Harborne-based Mike Gayle[221] is one of the key exemplars of lad lit, a genre of fiction that developed in the 1990s exploring "unheroic" tales of masculinity.[222] Many of his books have Birmingham settings, including Turning Thirty of 2000, telling the story of its hero's return from New York City to Kings Heath, and His 'n' Hers of 2004, a tale of students in Selly Oak. Also exploring the life of the contemporary urban male is the fiction of John McCabe, who combines a career as a best-selling novelist with one as a geneticist. His 1998 debut novel Stickleback used Birmingham's Number 11 Outer Circle bus route as a metaphor for unproductive routine and futility.[223]

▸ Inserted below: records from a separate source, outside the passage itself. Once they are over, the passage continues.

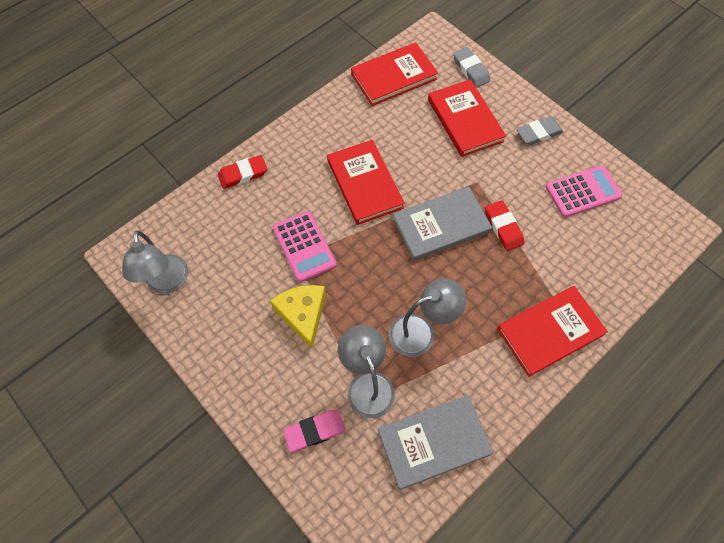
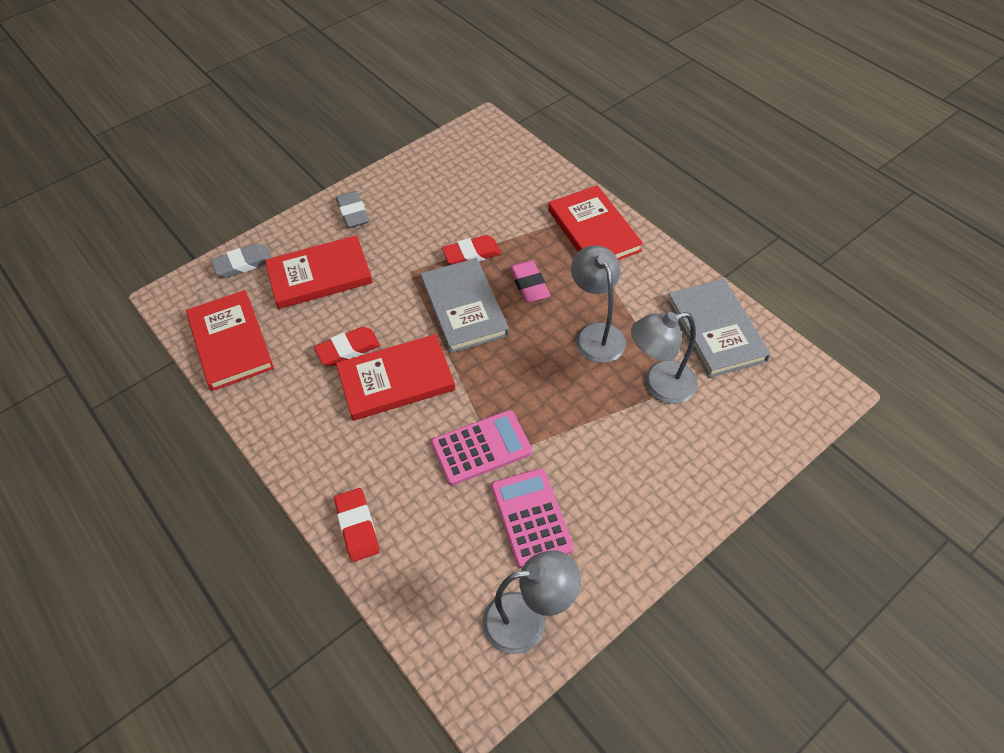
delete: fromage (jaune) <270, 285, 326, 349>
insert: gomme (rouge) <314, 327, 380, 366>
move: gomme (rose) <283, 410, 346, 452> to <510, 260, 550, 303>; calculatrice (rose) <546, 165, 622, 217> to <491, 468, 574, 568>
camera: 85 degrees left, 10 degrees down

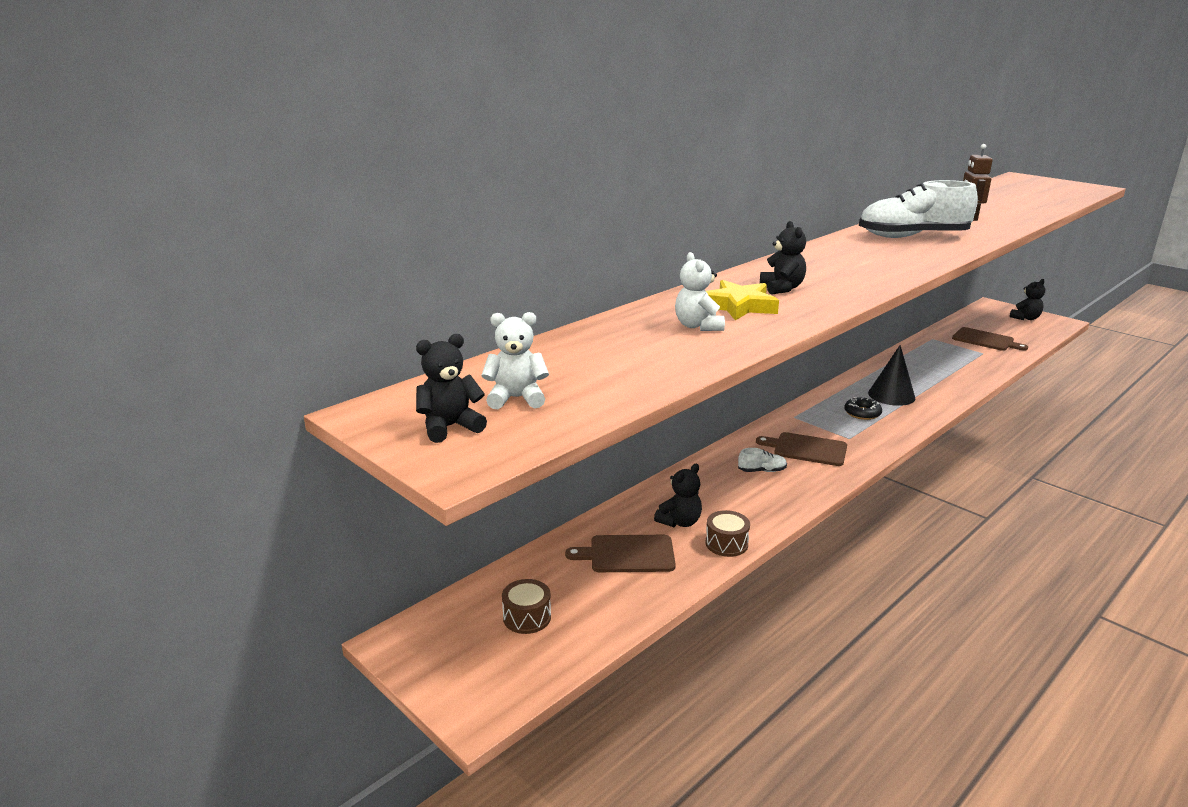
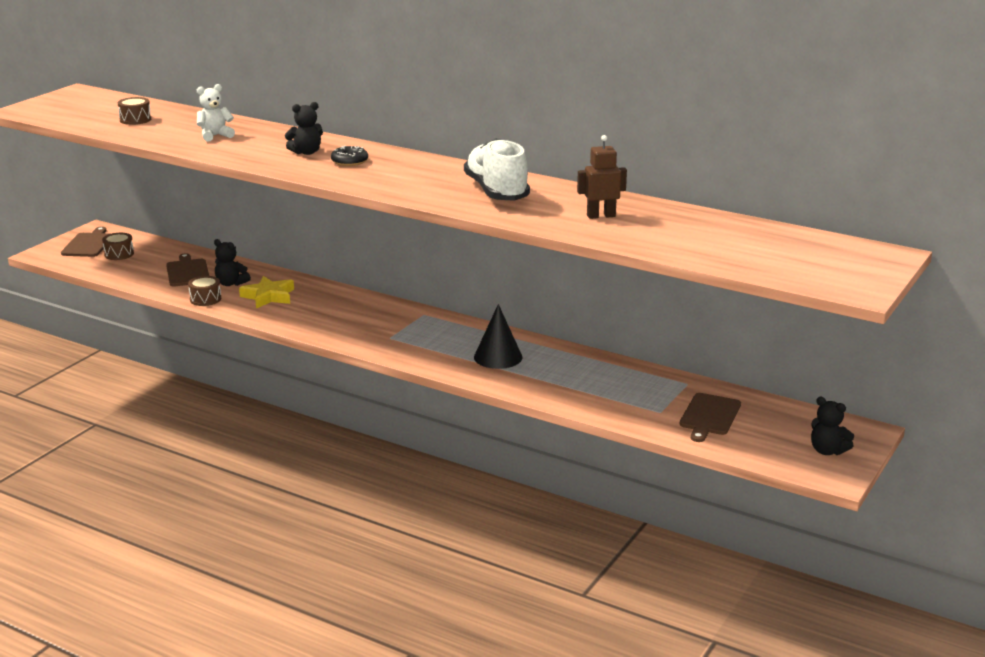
delete: ours en peluche (noir) <416, 334, 487, 443>; ours en peluche (blanc) <481, 312, 549, 409>; chaussure (blanc) <738, 448, 787, 472>
insert: tambour (marron) <118, 97, 151, 125>
move: étoile (jaune) <706, 280, 779, 321> to <239, 276, 294, 309>; planche à découper (marron) <756, 432, 847, 466> to <61, 227, 110, 257>; beignet (noir) <844, 397, 882, 420> to <331, 146, 368, 166>
camera: 75 degrees right, 0 degrees up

  • D. J. Enright (born in Leamington Spa) was an Extramural Tutor at Birmingham University between 1950–3. There are references to the city and Black Country in his early poetry.
  • Edward Lowbury came to work as a microbiologist at Birmingham Accident Hospital in 1949. Between then and his departure from the city in 2001 he wrote his most distinguished poetry, as well as the topographical collection Birmingham! Birmingham!

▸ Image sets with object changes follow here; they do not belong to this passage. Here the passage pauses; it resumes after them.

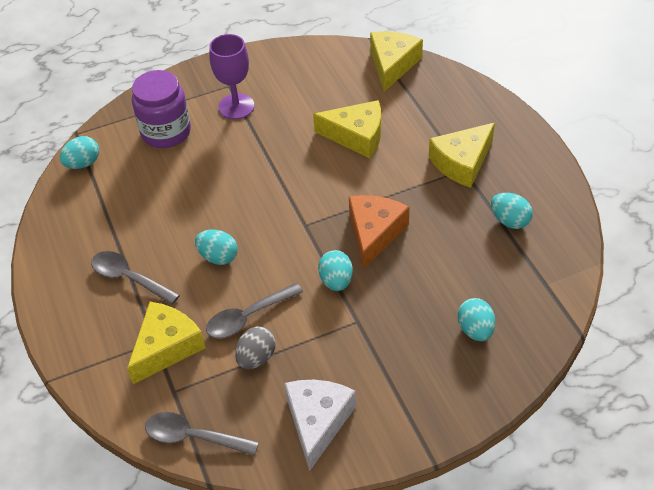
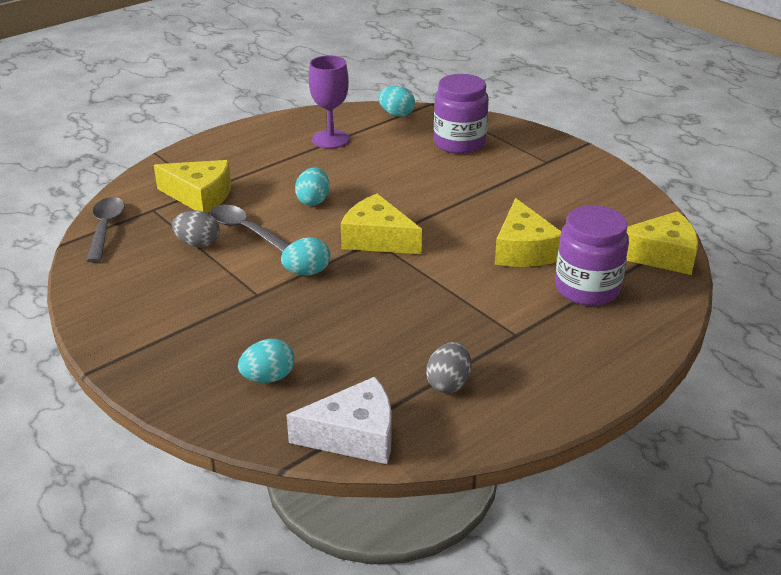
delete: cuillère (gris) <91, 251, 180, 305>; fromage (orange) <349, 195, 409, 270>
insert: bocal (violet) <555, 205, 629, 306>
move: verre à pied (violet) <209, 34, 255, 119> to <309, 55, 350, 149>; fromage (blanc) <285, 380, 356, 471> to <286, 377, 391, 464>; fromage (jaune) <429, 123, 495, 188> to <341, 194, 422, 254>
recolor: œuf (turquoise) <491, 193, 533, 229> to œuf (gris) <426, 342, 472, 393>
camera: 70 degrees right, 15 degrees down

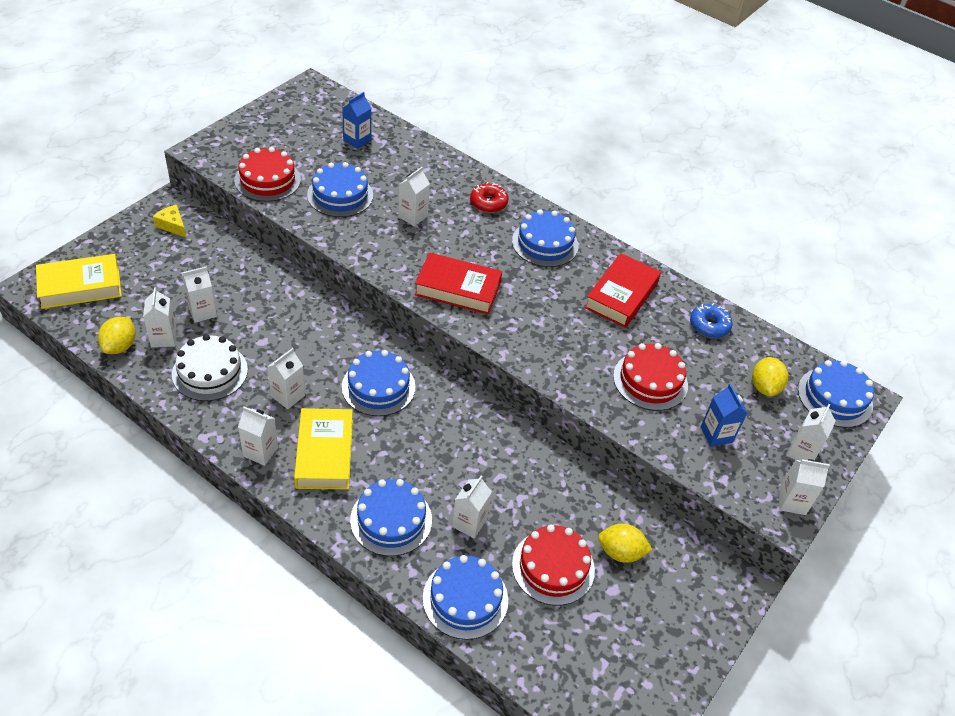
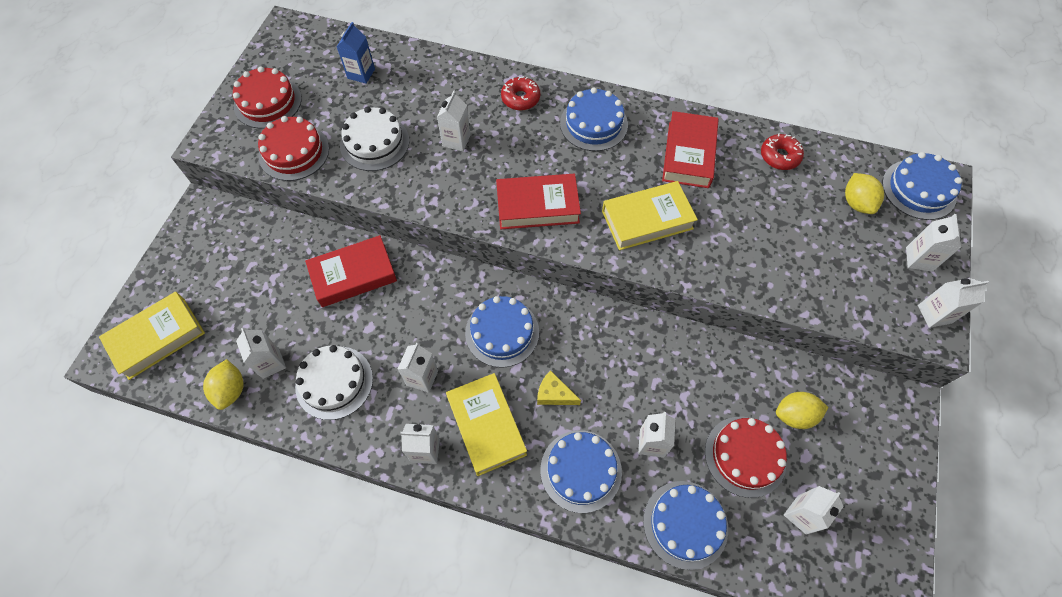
delete: brique de lait (bleu) <701, 384, 747, 447>
insert: livre (rouge) <305, 235, 397, 307>; livre (jaune) <602, 181, 698, 250>
move: fromage (jaune) <153, 205, 186, 237> to <537, 370, 581, 405>; brique de lait (blanc) <182, 266, 217, 323> to <784, 486, 844, 535>; gâteau (rouge) <613, 343, 688, 411> to <233, 66, 302, 129>
recolor: gâteau (bleu) <307, 162, 373, 217> to gâteau (blanc) <340, 107, 409, 171>; beignet (bleu) <690, 303, 732, 338> to beignet (rouge) <761, 133, 804, 170>
camera: 15 degrees left, 15 degrees up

  • Lenrie Peters, the Gambian surgeon and poet, worked at Birmingham Accident Hospital in the early 1960s, during which his early poetry and one novel were written.
  • Enoch Powell was born and raised in Birmingham, and was a poet as well as a politician.

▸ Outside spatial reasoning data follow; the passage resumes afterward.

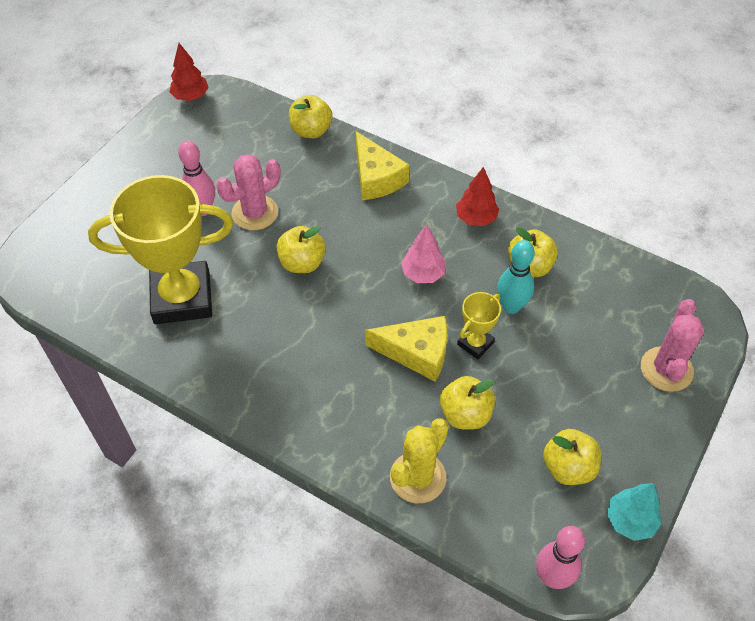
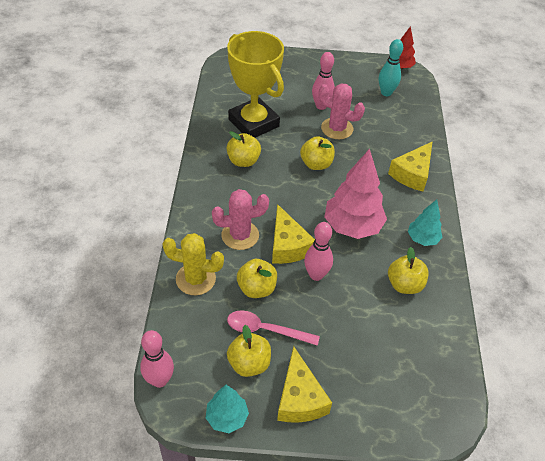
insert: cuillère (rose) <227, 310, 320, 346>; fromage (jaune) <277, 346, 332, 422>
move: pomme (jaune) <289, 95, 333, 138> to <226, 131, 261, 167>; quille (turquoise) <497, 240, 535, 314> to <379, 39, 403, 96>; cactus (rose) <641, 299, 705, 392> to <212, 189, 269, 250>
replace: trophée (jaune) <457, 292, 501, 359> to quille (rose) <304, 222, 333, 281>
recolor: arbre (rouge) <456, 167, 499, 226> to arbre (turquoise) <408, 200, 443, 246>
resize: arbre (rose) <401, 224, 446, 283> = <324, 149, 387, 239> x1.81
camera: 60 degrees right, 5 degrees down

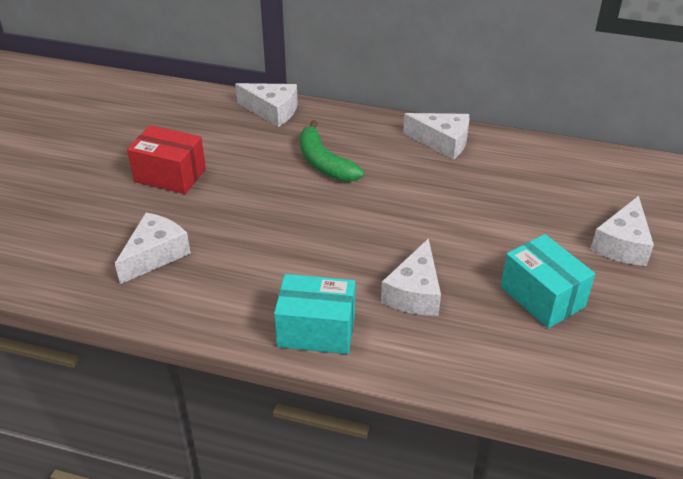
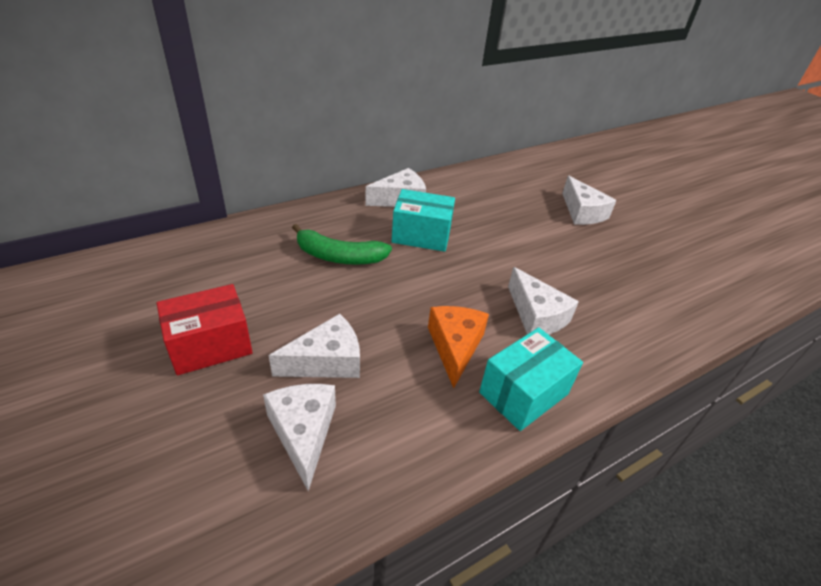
insert: fromage (orange) <428, 306, 489, 388>
move: fromage (blanc) <235, 83, 298, 127> to <269, 314, 360, 378>; boîte (turquoise) <501, 234, 595, 328> to <391, 189, 455, 252>
camera: 50 degrees left, 0 degrees up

  • Gavin Bantock,[224] grandson of the composer Granville Bantock, was born in Barnt Green in 1939 and educated at Kings Norton Grammar School and Birmingham Theatre School. He has lived in Japan since 1969 but his poetry continues to be published in England.[225]
  • Andrew Bidmead's political polemic 'The Last of England' is set in Birmingham
  • Roshan Doughe became the fifth Poet Laureate for Birmingham in October 2000.
  • Julie Boden became the seventh Poet Laureate for Birmingham in October 2002.
  • Roy Fisher was born, educated and taught in Birmingham, before moving to the Department of American Studies at Keele University in 1971. Also a poet, his first significant work was City, an evocation of Birmingham. Other local references occur in the "Handsworth Liberties" sequence.
  • Roi Kwabena (1956–2008) lived continuously in the city from 1995 and was its sixth Poet Laureate (2001–02). He was also a story-teller, drummer and cultural ambassador.
  • Femi Oyebode, Professor of Psychiatry at the Queen Elizabeth Psychiatric Hospital, has published seven poetry volumes in Nigeria.
  • Nick Toczek, performance poet and children's writer, studied industrial metallurgy at Birmingham University between 1969 and 1972 and lived in the city again between 1974–9, when he began publishing innovatory poetry and prose.
  • Benjamin Zephaniah is a black dub poet from Handsworth who tackles prejudice, poverty and injustice.

Non fictionEdit

Kenneth Tynan – described by Daily Telegraph drama critic Charles Spencer as "undoubtedly the greatest dramatic critic of the 20th century, probably the greatest since Hazlitt"[226] – was born in Hall Green in South Birmingham and educated at King Edward's School.[227]

Bruce Chatwin was born in Sheffield into a long line of "Birmingham worthies"[228] and brought up in the Birmingham area in West Heath, Edgbaston and Tanworth in Arden.[229] His 1977 book In Patagonia effectively redefined the genre of travel literature[230] and was described by the travel writer William Dalrymple in 2011 as "probably the most influential travel book written since the war".[231] Nicholas Shakespeare called Chatwin's work "the most glamorous example of a genre in which so-called 'travel writing' began to embrace a wider range: autobiography, philosophy, history, belles lettres, romantic fiction".[232]